Um belo dia, um amigo me disse que um professor estranho estava em Iwama. Combinamos de ir juntos visitar o tal professor, mas acho que meu amigo ficou com medo e não apareceu. Fui para assistir uma aula matinal. Os uchi deshi estavam lá. O-Sensei possuía muitas terras em Iwama e por isso construiu uma casa, um santuário e o dojô. A sua casa era pequena.

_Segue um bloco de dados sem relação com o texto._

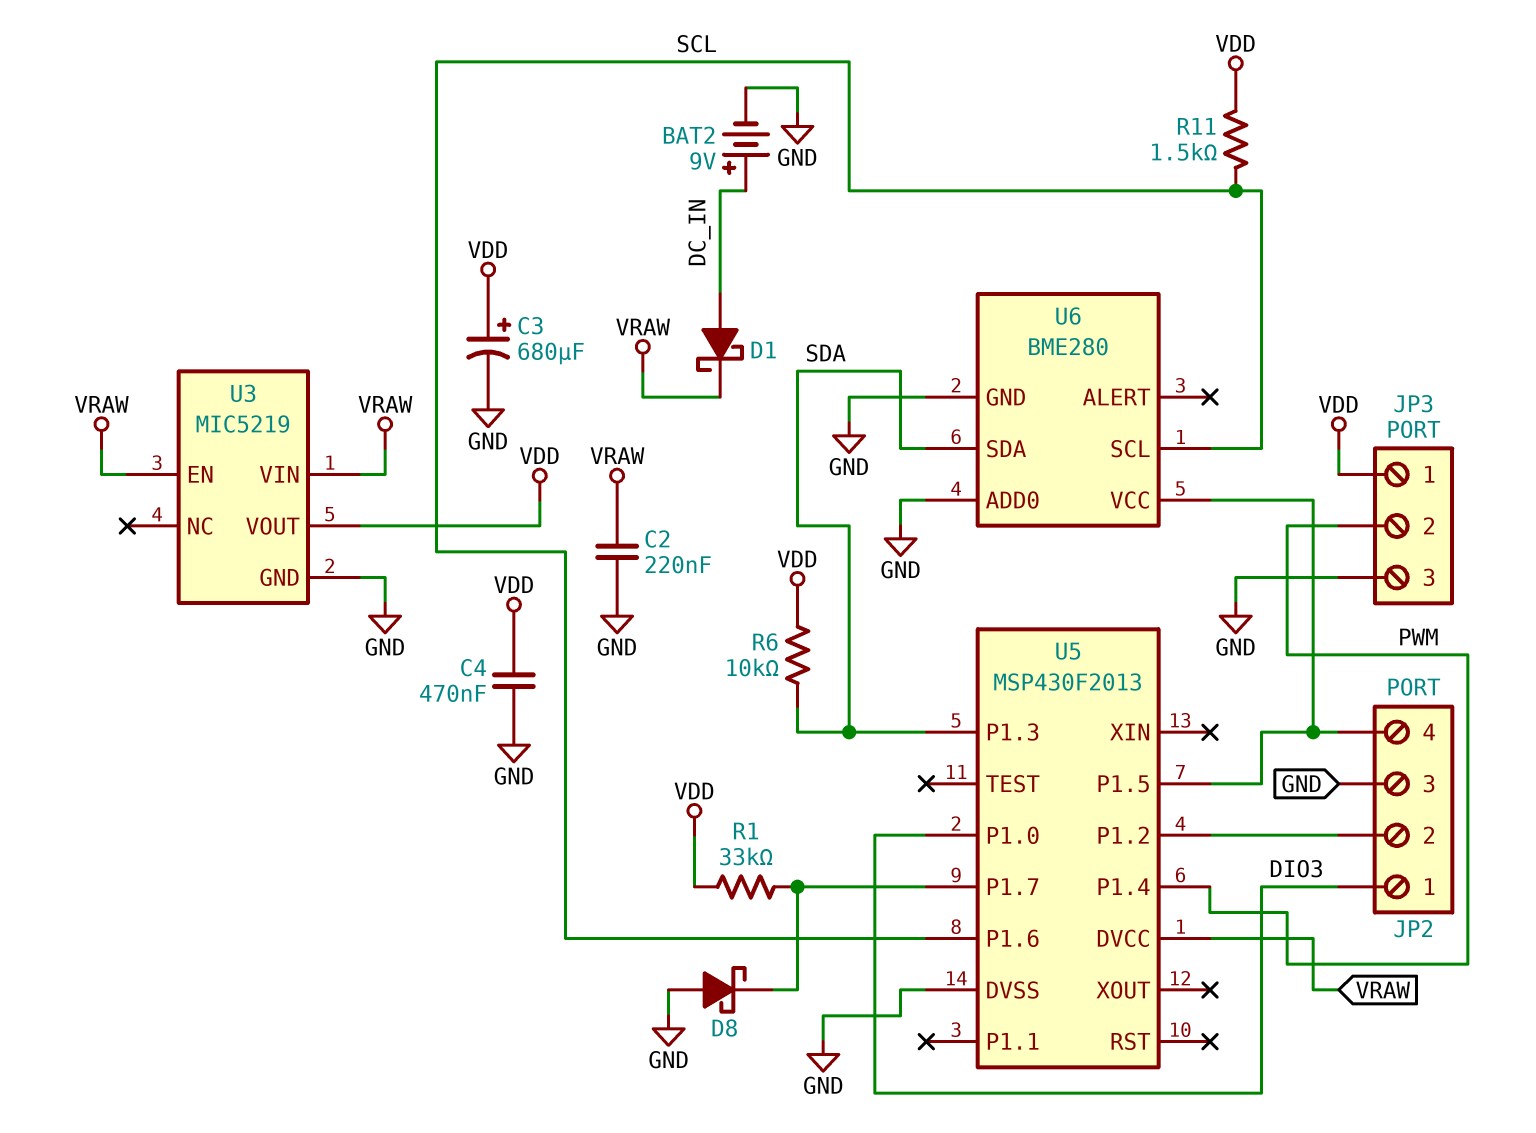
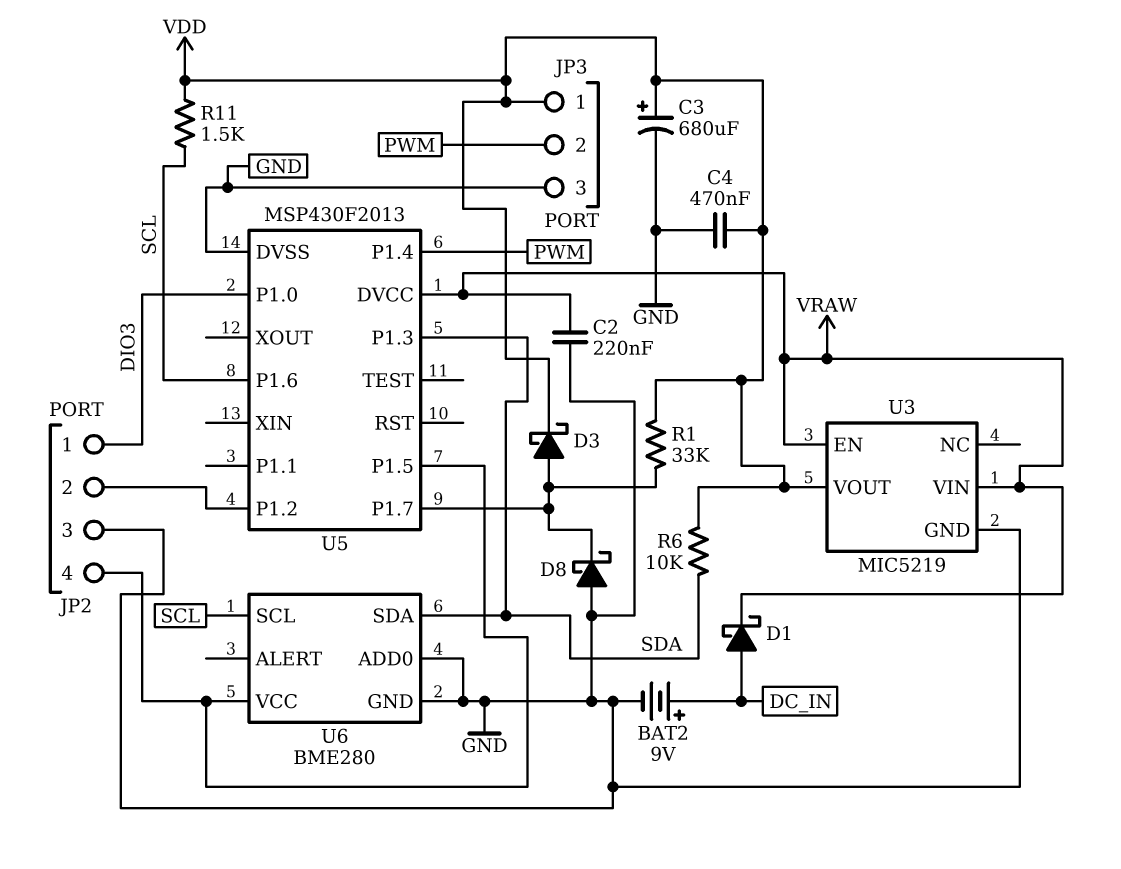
D3: none -> schottky (A U5/P1.7, K VDD)

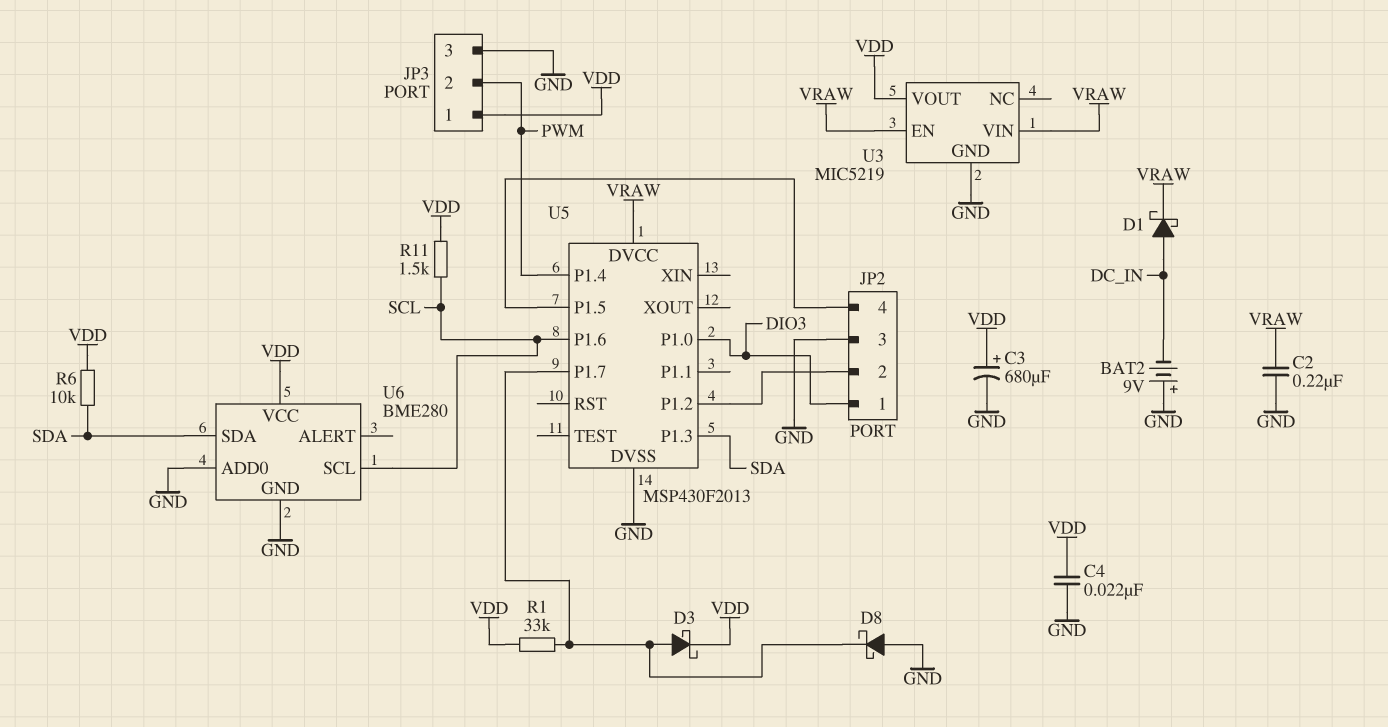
BAT2: 9V (plus DC_IN, minus GND) -> 9V (plus GND, minus DC_IN)
C4: 470nF (GND, VDD) -> 22nF (GND, VDD)
U6 pin VCC: JP2/4 -> VDD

Naquela época eu fui para me matricular e, primeiro, fui à casa de O-Sensei. Quando cheguei, havia um aluno sentado do lado de fora. Eu disse: vim para me juntar a vocês. Ele me disse que O-Sensei estava no dojô e a aula já havia começado. Então, fui para o dojô. Eu tinha dezoito anos. Eu vestia uma calça e uma camiseta, mas mesmo assim perguntei se podia treinar. O-Sensei olhou para mim e disse que se eu só queria treinar um pouco e ir embora, isso o incomodaria bastante e que não havia propósito nenhum para ele se assim fosse. Mas se eu achava que podia continuar treinando, então eu podia começar. Então, eu entrei no dojô e comecei. O-Sensei me disse que eu deveria praticar com o espírito de servir aos outros e ao mundo.

– Morihiro Saito

 


 

 

No início dos anos 50, um professor de karatê me falou a respeito de uma experiência emocionante. Ele disse: “Eu conheci um sujeito que mais parece um fantasma. Eu tentei atingi-lo de todas as maneiras, mas não consegui acertar um só golpe”.

O sujeito era O-Sensei.

– Shoji Nishio

 


 

 

No segundo dia em eu que estava no Hombu Dojô, O-Sensei veio e fez uma inacreditável demonstração que durou uns trinta minutos. Eu fiquei hipnotizado com os seus movimentos.

– Henry Kono

 


 

 

Hikitsushi, um estudante de O-Sensei, o trouxe para Tsubaki Shrine pela primeira vez em 1959. Quando O-Sensei chegou, ele imediatamente foi para a cachoeira para fazer misogi (prática da purificação). Meu pai e eu, também fomos. O-Sensei saiu da água e praticou bo (uma espada de madeira – bokken) entoando um cântico por quase uma hora. Eu não entendi o quê aquilo significava. Depois, fomos todos para minha casa tomar chá. A partir daquele dia, O-Sensei passou a vir todos os anos com seu aluno Hikitsuchi.

– Guji Yuritaka Yamamoto

 


 

 

Quando O-Sensei visitou o Havaí, os professores que o recepcionaram não tiveram problemas para traduzir suas palavras iniciais. Ele consumiu um tempo com os agradecimentos, saudando a audiência e agradecendo a todos por estarem ali. Mas depois ele começou a falar sobre fogo e água e nós, tradutores, ficamos completamente perdidos.

– Takashi Nonaka

 


 

 

Quando cheguei ao Japão, vindo do Havaí, a primeira coisa que fiz quando entrei no Hombu Dojô foi entregar uma carta de recomendação a um homem que estava na recepção. O recepcionista disse: “Só um minuto”. E desapareceu. De onde eu estava, eu podia ver o interior do dojô. Bem próximo ao escritório havia uma pequena sala e aquela sala era para O-Sensei e seu filho Kishomaru Doshu. Era a sala deles e também uma sala de espera. Naquele dia eles estavam lá, sentados e tomando chá. O recepcionista voltou e me conduziu até aquela sala e me apresentou O-Sensei e Kishomaru Doshu.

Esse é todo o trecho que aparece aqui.